Our engineers compared performance of our network code with Open MPI on Ubuntu and Intel MPI on CentOS (for some reasons Intel MPI refused to work on Ubuntu). They tested multicast performance, because it is critical for architecture we use in our solutions. There were three benchmarks (described with kind of pseudo-code): 
1. MPI point-to-point
if rank == 0:
 #master
 for j in 0..packets_count:
  for i in 1..procesess_count:
   MPI_Isend() #async send to slave processes
  for i in 1..procesess_count:
   MPI_Irecv() #async recv from slave processes
  for i in 1..procesess_count:
   MPI_Wait() #wait for send/recv complete 
else:
 #slave
 for j in 0..packets_count:
  MPI_Recv() #recv from master processes
  MPI_Send() #send to master processes
2. MPI broadcast 
if rank == 0:
 #master
 for j in 0..packets_count:
  MPI_Bcast() #broadcast to all slave processes
  for i in 1..procesess_count:
   MPI_Irecv() #async recv from slave processes
  for i in 1..procesess_count:
   MPI_Wait() #wait for recv
else:
 #slave
 for j in 0..packets_count:
  MPI_Bcast() #recv broadcast message from master processes
  MPI_Send() #send to master processes
3. TCP point-to-point
#master 
controllers = [] 
for i in 1..procesess_count: #waiting for all slaves
 socket = tcp_accept_as_blob_socket()
 controllers.append(controller_t(socket), )

for j in 0..packets_count:
 for i in 1..procesess_count:
  controllers[i].send() #async send to slave processes
 for i in 1..procesess_count:
  controllers[i].recv() #wait for recv from slave processes

#slave
socket = Tcp_connect_as_blob_socket()#connecting to master
for j in 0..packets_count:
 sock.read()#recv packet from master
 sock.write() #send to packet to master 

We ran it with 10, 20, 40, 50, 100, 150 and 200 processes, by sending packets of size 8, 32, 64, 256, 1024 and 2048 bytes. Each test included 1000 packets.

Results


First of all, lets look at open-source MPI implementation results:
Open MPI @ Ubuntu, cluster of 3 nodes, 10 workers:

Open MPI @ Ubuntu, cluster of 3 nodes, 50  workers:

Open MPI @ Ubuntu, cluster of 3 nodes, 200  workers:
So, Open MPI is slower than our custom TCP messaging library in all tests. Another interesting thing, Open MPI broadcast sometimes is even slower than iterative point-to-point messaging with Open MPI. 

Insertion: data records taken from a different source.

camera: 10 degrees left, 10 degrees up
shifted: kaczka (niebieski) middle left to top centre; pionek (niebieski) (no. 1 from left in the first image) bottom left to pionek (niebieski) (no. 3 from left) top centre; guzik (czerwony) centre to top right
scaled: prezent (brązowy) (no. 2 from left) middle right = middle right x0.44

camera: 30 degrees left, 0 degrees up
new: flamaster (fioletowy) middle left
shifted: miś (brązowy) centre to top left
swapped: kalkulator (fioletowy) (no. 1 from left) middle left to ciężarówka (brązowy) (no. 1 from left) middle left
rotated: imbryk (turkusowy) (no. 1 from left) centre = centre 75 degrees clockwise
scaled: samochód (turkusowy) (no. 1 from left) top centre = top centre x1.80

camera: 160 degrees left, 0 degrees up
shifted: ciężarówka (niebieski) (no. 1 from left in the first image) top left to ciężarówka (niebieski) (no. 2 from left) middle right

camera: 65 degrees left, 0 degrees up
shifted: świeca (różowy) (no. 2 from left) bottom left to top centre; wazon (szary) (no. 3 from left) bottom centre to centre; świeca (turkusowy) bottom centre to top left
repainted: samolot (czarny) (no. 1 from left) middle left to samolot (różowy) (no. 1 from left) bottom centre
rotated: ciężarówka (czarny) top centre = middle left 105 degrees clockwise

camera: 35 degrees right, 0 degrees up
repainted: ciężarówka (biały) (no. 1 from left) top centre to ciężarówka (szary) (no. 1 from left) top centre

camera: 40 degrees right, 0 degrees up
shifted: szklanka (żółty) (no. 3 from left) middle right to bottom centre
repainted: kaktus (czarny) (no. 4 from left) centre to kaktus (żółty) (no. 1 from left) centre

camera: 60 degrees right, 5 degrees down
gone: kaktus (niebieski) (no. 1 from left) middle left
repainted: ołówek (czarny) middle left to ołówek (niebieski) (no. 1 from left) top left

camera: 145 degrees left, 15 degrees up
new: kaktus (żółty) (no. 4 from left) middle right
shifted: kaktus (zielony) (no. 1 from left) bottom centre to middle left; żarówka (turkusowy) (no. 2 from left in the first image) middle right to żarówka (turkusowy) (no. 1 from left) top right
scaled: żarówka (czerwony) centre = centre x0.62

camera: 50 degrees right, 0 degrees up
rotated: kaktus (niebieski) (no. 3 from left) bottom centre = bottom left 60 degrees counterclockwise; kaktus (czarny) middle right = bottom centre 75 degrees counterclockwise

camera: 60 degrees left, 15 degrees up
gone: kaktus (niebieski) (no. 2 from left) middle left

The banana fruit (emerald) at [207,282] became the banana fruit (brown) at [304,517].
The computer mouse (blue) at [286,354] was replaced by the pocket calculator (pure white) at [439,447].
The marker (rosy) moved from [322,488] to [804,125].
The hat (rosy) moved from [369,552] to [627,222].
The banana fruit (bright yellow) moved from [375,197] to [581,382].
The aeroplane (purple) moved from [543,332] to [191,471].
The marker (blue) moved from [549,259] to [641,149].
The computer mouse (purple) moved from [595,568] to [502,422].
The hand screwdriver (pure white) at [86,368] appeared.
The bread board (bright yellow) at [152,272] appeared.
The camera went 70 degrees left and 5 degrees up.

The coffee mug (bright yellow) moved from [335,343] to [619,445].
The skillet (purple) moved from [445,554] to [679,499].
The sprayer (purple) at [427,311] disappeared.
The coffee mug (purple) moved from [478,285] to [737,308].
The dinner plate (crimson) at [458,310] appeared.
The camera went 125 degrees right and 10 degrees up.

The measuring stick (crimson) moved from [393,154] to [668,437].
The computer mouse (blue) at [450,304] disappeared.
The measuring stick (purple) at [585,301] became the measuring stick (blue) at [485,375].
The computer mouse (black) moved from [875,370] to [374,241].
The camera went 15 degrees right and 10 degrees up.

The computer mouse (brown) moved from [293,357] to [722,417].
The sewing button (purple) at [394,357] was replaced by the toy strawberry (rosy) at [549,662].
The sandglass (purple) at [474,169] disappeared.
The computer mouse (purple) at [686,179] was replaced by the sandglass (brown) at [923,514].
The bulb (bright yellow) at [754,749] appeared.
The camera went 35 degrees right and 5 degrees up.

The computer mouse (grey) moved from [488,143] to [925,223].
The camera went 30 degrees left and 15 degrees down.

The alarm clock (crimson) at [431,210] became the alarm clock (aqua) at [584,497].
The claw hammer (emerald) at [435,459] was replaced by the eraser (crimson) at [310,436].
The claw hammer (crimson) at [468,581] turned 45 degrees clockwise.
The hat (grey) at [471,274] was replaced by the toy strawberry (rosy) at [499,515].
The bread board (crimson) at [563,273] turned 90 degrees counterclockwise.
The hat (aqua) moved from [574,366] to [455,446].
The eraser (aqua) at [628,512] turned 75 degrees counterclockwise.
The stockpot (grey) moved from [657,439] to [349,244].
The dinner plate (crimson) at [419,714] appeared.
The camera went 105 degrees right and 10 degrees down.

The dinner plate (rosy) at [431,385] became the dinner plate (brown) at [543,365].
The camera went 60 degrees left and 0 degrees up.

Let's look at proprietary MPI implementation by Intel. For some reasons it didn't work on Ubuntu 11.04 we use on our test cluster, so we decided to do a benchmark on another cluster with CentOS. Please keep that fact in mind - you can't directly compare results of Open MPI and Intel MPI as we tested them on different hardware. Our main goal was to compare MPI and our TCP messaging library, so these results work for us. Another thing: Intel MPI broadcast didn't work for us, so we tested only point-to-point communication performance.
Intel MPI @ CentOS, cluster of 2 nodes, 10 workers:

Intel MPI @ CentOS, cluster of 2 nodes, 50 workers:

Intel MPI @ CentOS, cluster of 2 nodes, 200 workers:

Intel MPI is much more serious opponent for our library than Open MPI. It has 20-40% faster results on 10 workers configuration. It has comparable performance on 50 workers (sometimes faster). But on 200 workers it is 50% slower than our messaging library. 
You can also download Excel spreadsheet with complete results.

Conclusions


In general, Open MPI doesn't fit requirements for middleware in our projects. It is slower than custom library and (what is even more important) it is quite unstable and unpredictable.
Intel MPI point-to-point messaging looks much more interesting on small clusters, but on large it becomes slow in comparison with custom library. We experienced problems with running it on Ubuntu and it might be a problem in case you want to use Intel MPI with that Linux distributive. Broadcast is unstable and hangs up.
So, sometimes decision to write your own communication library looks not so bad, right?